I suspect there are places in Glasgow where you get drama without the entrance fee, but that is beside the point.

I was not able to find out much about the pints on offer – I suspect the beer reference is used to lure unsuspecting drinkers into the world of high culture.

One of the plays in the series is called Being Norwegian, so I obviously had to look up a review. Sounds like they have hit the usual grains of truth stereotypes:

Lisa was born in Trondheim and talks constantly, helplessly even, about her homeland. She describes how people situate their sofas opposite a window so they can trace the sky’s changes, how they don’t watch much television but “talk very gently to each other”, how in winter they hibernate. “Being Norwegian,” she assures Sean as he dims the lights, “we know how to live with the dark.”

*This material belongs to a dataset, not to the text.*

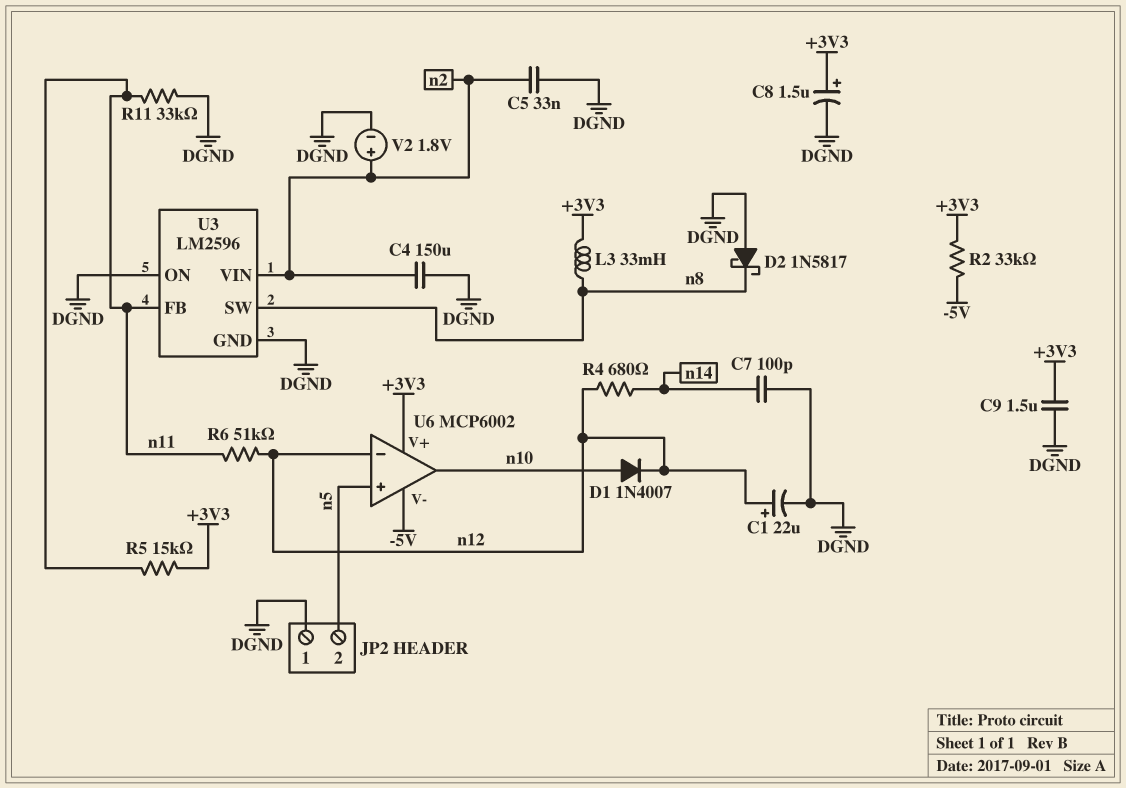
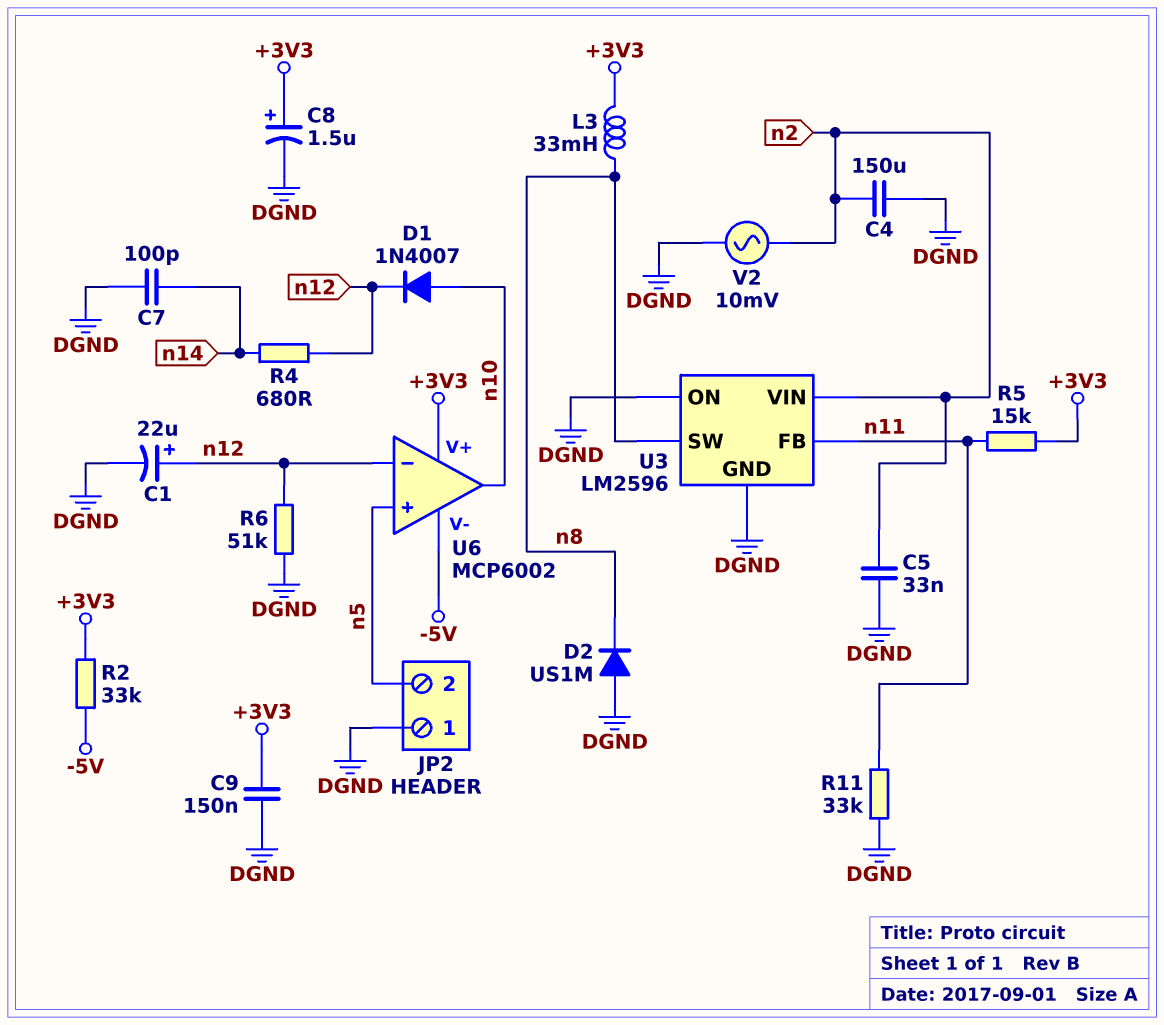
C9: 1.5uF (+3V3, DGND) -> 150nF (+3V3, DGND)
D2: schottky 1N5817 (A DGND, K n8) -> diode US1M (A DGND, K n8)
R6: 51k (n11, n12) -> 51k (DGND, n12)
V2: 1.8V (plus n2, minus DGND) -> AC 10mV (DGND, n2)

The author, David Greig, appears to be quite interested in places outside Scotland, and he seems to be writing lots of serious stuff, like Cosmonaut’s Last Message to the Woman He Once Loved in the Former Soviet Union. But, being born in Trondheim, I can assure you that he does not have a clue on how they place their sofas up there. But it’s probably a metaphor. Or something. Let’s hope the pies are nice.

Softly directed by Roxana Silbert, Greig’s play proves as warming as the pie. Barely 45 minutes long, it speaks tenderly of loneliness, nostalgia, the desperate longing to connect and that misfit feeling that no one quite knows where you are coming from.

Did they give you a hard time in Trondheim, David?